I checked out the suggested Chane website an I noticed the A2rx-c, and the A3rx-c which looks like the same in a tower configuration and they have an open box pair for $698 which would be a good 2 channel starting point with a good receiver and I can build from there. Wait and get the A2rx-c & 2-A1rx-c's and the SVS sub.

I will have to mull this over. I have a few nights off and will be doing some painting and yard work during the day will and try to come to a decision.

I want to thank you all for you suggestions and info, Pete


----------



## Chromejob (Feb 19, 2015)

If no one's mentioned it -- SVS subs have been mentioned -- price the 3.1 or 5.1 speaker packages at SVS. Why: they offer free shipping, and free return shipping I think if you audition them and dislike them. But you'll probably like whatever you get, their speaker sets have gotten great reviews. 

Hsu offers speaker sets as well, but no free shipping and return shipping. 

Don't know diddly about Chane, but any web site with mis-proportioned images makes me scratch my chin and worry. I mean, that is SO 1994 to mess up your site image tags.


----------



## gdstupak (Jul 13, 2010)

Chromejob said:


> Don't know diddly about Chane, but any web site with mis-proportioned images makes me scratch my chin and worry. I mean, that is SO 1994 to mess up your site image tags.


Not sure what you are referring to, the site pictures look good on every computer I've used.

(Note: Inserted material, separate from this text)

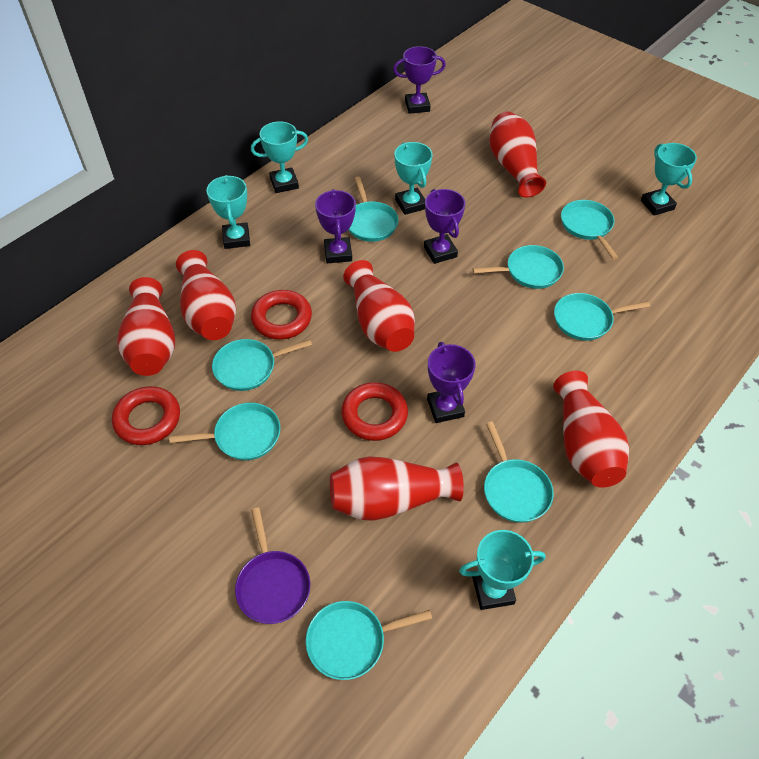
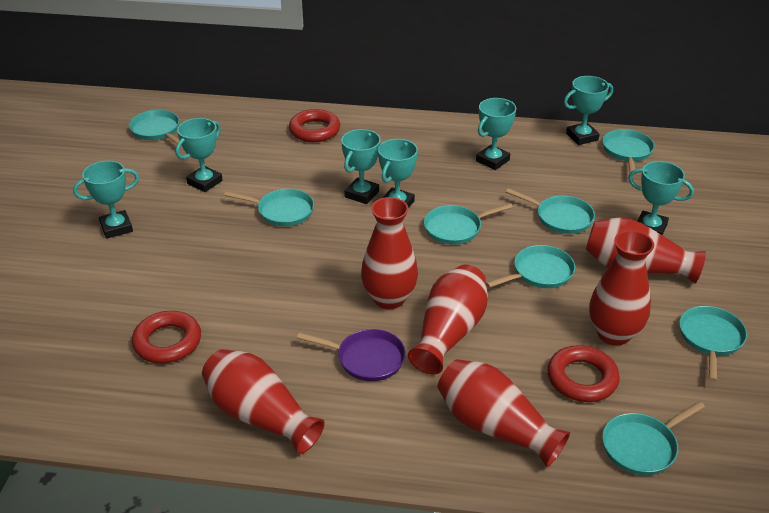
purple trophy: 4 -> 0
turquoise trophy: 5 -> 7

EDIT... Oh, I just looked at the site again and see what pics you're referring to. I never paid attention to those. The speaker pics look normal.


----------



## TomFord (Jul 15, 2014)

Stupak, The SVS subs are on another level, yet should be at over 2 times the price. I just don't see how the majority of people can use them to their potential living in a neighborhood. The NXG BAS 500 upsets the neighbors which I try to be respectful of. The Morel Ultimo 124 I made shakes the neighbors houses. For the record don't ever turn your sub beyond 75% volume. 
Unless you have no regard for making your neighbors mad, I don't see how you can truly use the subs above $500

Sman, one thing I didn't realize until recently with the KEF speakers I decided to go with is how the look/style of the speakers seem to fit each person's personal style. Can't recall where but I read an article on the subject and it seems to be accurate 

If you're considering paying $700 for your towers, you have to look at the KEF Q700 (6.5 drivers) and Q900 that has the 8' drivers

The gentlemen who mentioned getting the system over a period of time, is very wise. Starting with a great pair of towers and AVR like the Onkyo TX-NR636 which I demoed and is rated the best receiver for the money on the wirecutter or Tom's Hardware which are very good sites if you've never been. I wanted preouts though so I went with the Onkyo TX-NR838. 
If you have the patience to go this route, I'd highly recommend doing so


----------



## willis7469 (Jan 31, 2014)

I'm not sure I can go without saying that everyone's neighborhood is different. I don't recall mention of close quarters? Not utilize a $500 sub? Maybe in a condo, or a row house, or a trailer house. I have 3, 12's and even when they're slamming I can hardly hear them outside. Unless I missed something, that just doesn't make sense.


----------



## gdstupak (Jul 13, 2010)

Tom,
In a condo or townhome which have shared walls with neighbors, any sub is not considerate. In that situation I would suggest using tower speakers and no sub.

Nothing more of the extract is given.